Paris (AFP)

Franco-Algerian businessman Alexandre Djouhri, at the heart of the investigation into suspicions of Libyan funding for Nicolas Sarkozy's presidential campaign in 2007, was indicted on Friday, notably for "active corruption", a- we learned from a judicial source.

Claimed for years by French justice, he was handed over Thursday evening to the authorities at Roissy airport from London, where he was arrested in January 2018 under European arrest warrants.

A liberty and detention judge must now rule on his possible detention on remand, required by the national financial prosecutor's office, added the judicial source.

Mr. Djouhri, 60, is also under investigation for "forgery and use of forgery", "active bribery of a foreign public official", "complicity" and "concealment of embezzlement of public funds by a person charged with a mission of public service ", as well as for" laundering of active and passive bribery of foreign public officials in organized gangs "and" laundering of tax fraud in organized gangs ".

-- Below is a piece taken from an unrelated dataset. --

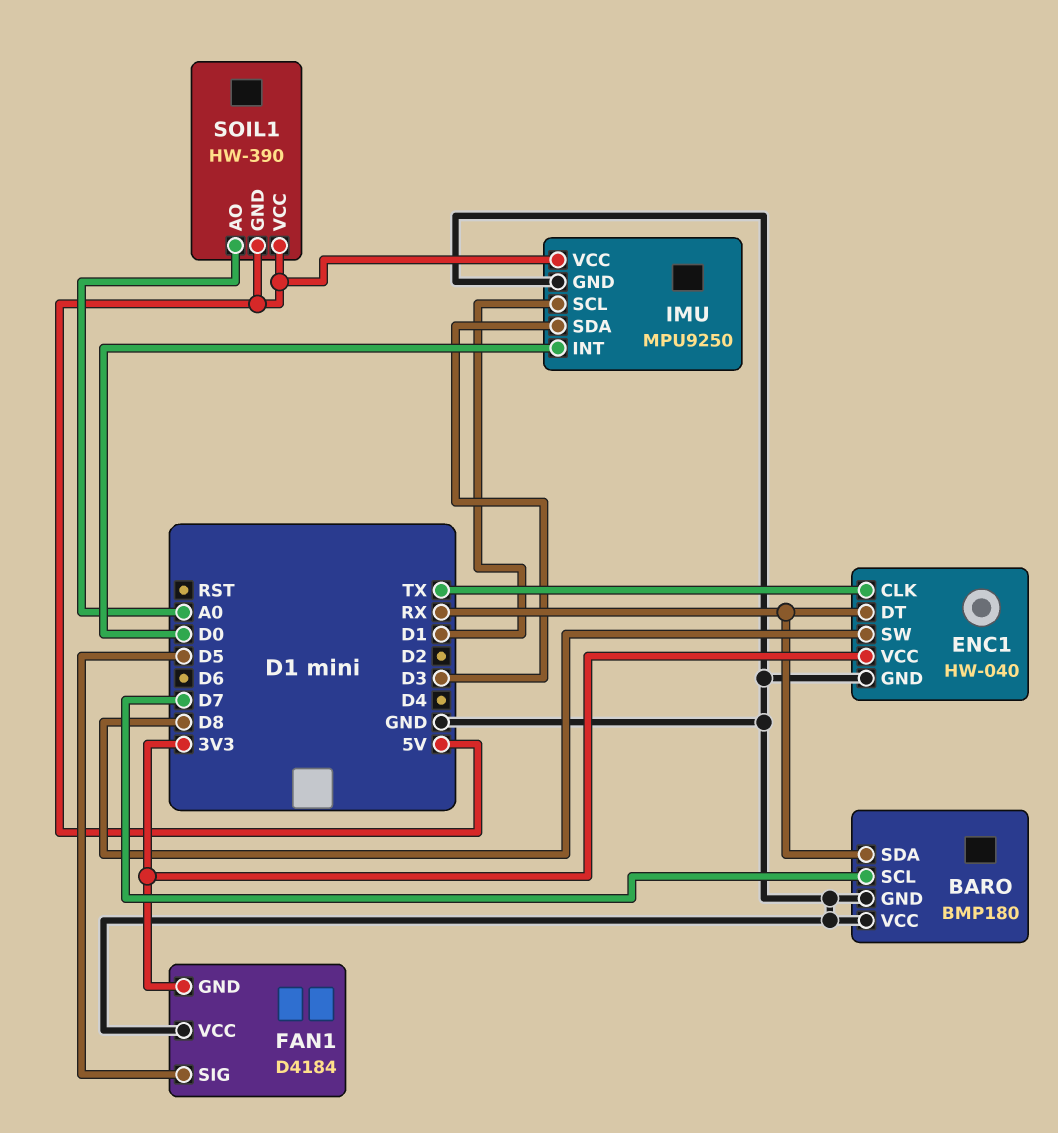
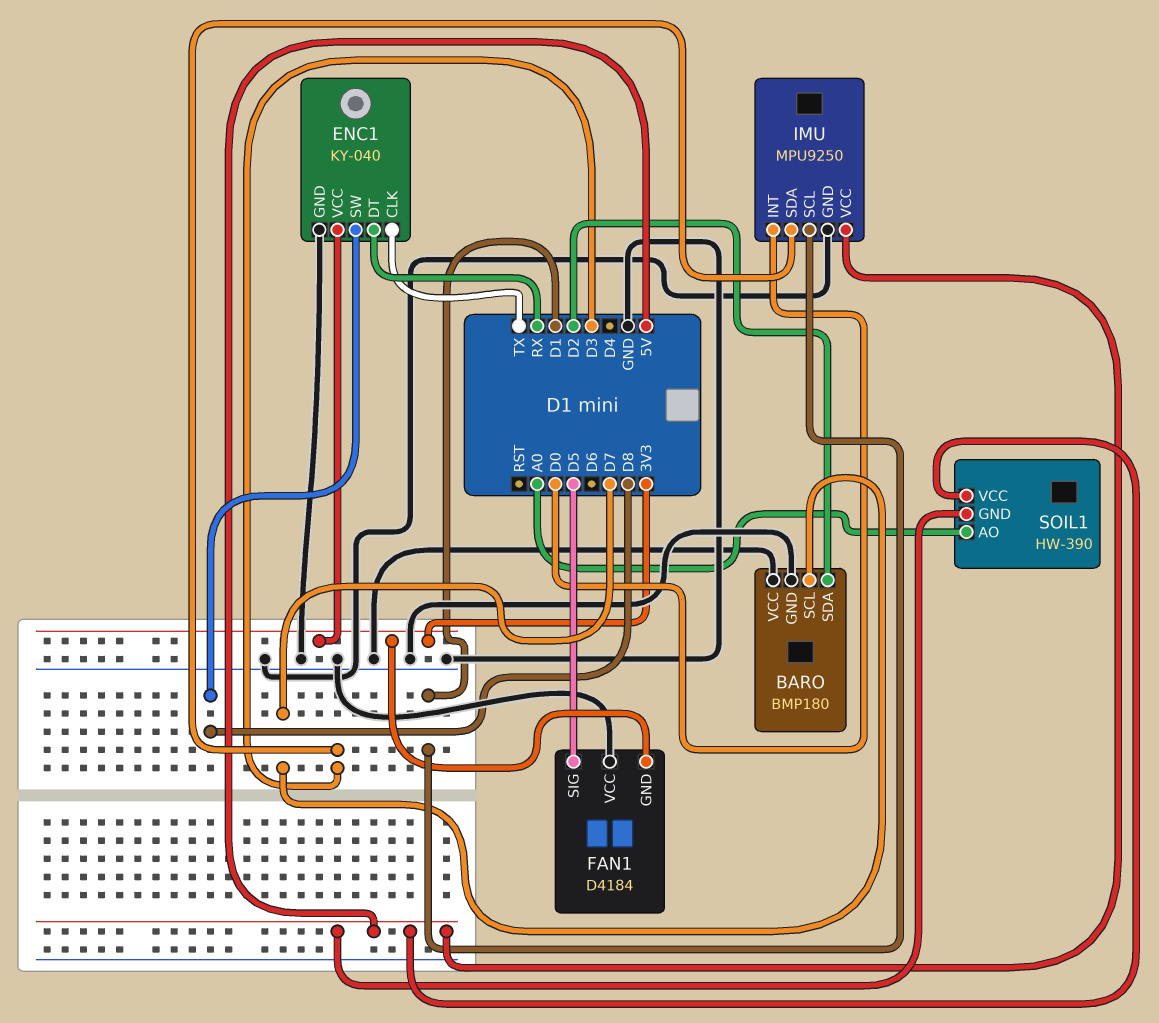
BARO pin SDA: RX -> D2
ENC1: HW-040 -> KY-040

After a long judicial battle, a British court confirmed on January 22 the decision, rendered in February 2019 by the Westminster court, to hand it over to France.

Alexandre Djouhri, close to former Prime Minister Dominique de Villepin then to the ex-minister of Nicolas Sarkozy Claude Guéant, was eagerly awaited by the French magistrates, the investigations having revealed several suspicious financial flows implicating him in the Libyan affair.

His name appeared in particular in the investigation for the sale in 2009 of a villa located in Mougins, on the Côte-d'Azur, to a Libyan fund managed by Bachir Saleh, a former dignitary of the Ghadafi regime.

He is suspected of having been, behind several nominees, the true owner and of having sold it at an overvalued price, making it possible to hide possible hidden payments from the regime.

"It is imagination and machination, I have never had a villa as a nominee and I have never sold a villa to Bachir Saleh", he defended himself last March on LCI.

Triggered by the publication by Mediapart in 2012 of a document supposed to prove the Libyan financing of the 2007 campaign, the investigation notably led to the indictment for "passive corruption" of Nicolas Sarkozy and Claude Guéant, who both contest the validity of the investigations.